Wireless possui, hoje, três velocidades comerciais: 54mbps, 108mbps e 300mbps. 
Não se engane, estas não são as velocidades reais, que geralmente ficam em 48mbps, 90mbps e 280mbps, quando o sinal está decentemente forte. 
Sinceramente, a única vantagem do wireless é ele ser wireless, ou seja, ele não requer cabos. De forma geral ele perde em desempenho, em segurança, em preço, em qualidade, em estabilidade. Vence em estética.

Gigabit tem seu preço. Sua maior sensibilidade à interferências e sua maior sensibilidade às curvas (em comparação à Fast Ethernet) deixa sua infraestrutura ligeiramente mais complicada. Seu hardware também é ligeiramente mais caro (um switch inteligente, com as mesmas funcionalidades, de 48 portas, custa certa de R$ 800,00 para Fast Ethernet e R$ 1500,00 para Gigabit).

Fibra também tem seu preço. Curvas são uma dor-de-cabeça e requerem um raio enorme de curvatura mínima. Também são MUITO problemáticas em emendas, que precisam ser feitas com uma pasta especial, na qual o técnico alinha as duas fibras via microscópio e as une através de nada menos que uma FUSÃO, derretendo as fibras para que a união seja perfeita.

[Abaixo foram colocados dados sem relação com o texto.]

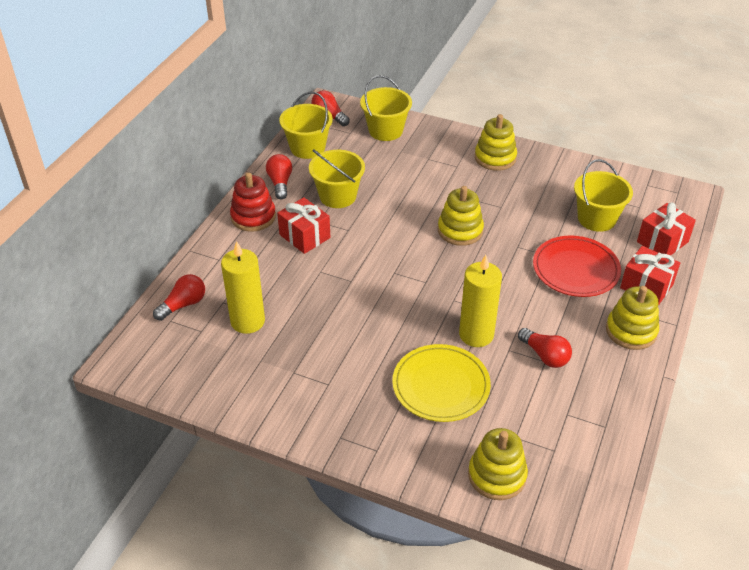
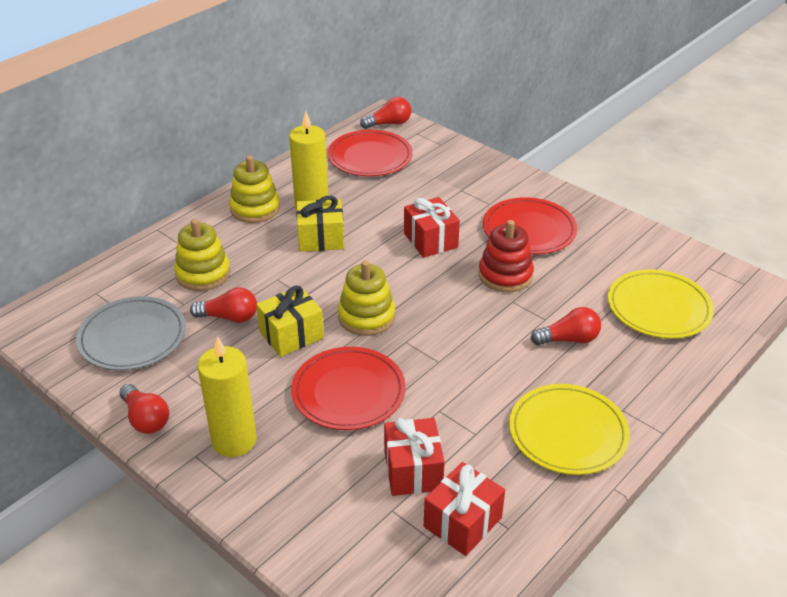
grey plate: 0 -> 1
red plate: 1 -> 3
yellow bucket: 4 -> 0
yellow gift: 0 -> 2
yellow plate: 1 -> 2
yellow stacking toy: 4 -> 3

Enfim, cada jogo tem suas regras.

Eu estou trocando a rede da empresa aqui para Gigabit. Estamos usando Cabo par-trançado categoria 5e Nexans com conectores Furukawa. Ainda preciso trocar as placas de rede dos computadores (não é caro) e preciso comprar o switch (aproximadamente R$ 1500,00). O roteador eu montei (um computador que vou comentar em outro post) totalmente personalizado, focado em possibilidade de união de várias WANs (internet) para load-balancing (distribuição da carga… funciona “COMO SE FOSSE” uma única internet bem mais rápida) e failover (se uma internet falhar eu tenho outra para evitar que tudo pare por completo). Load-Balacing e Fail-Over são uma dupla MUITO importantes no dia-a-dia de uma empresa atualmente. Principalmente quando se trabalha com WEB.

Enfim, tenham cuidado e carinho com suas redes, pois sua empresa (e talvez sua casa) depende do bom funcionamento delas. 
Sempre que forem implantar uma rede por inteiro, vale a pena procurar pela Internet nas mais novas tecnologias, meios físicos disponíveis, vantagens e desvantagens de cada uma.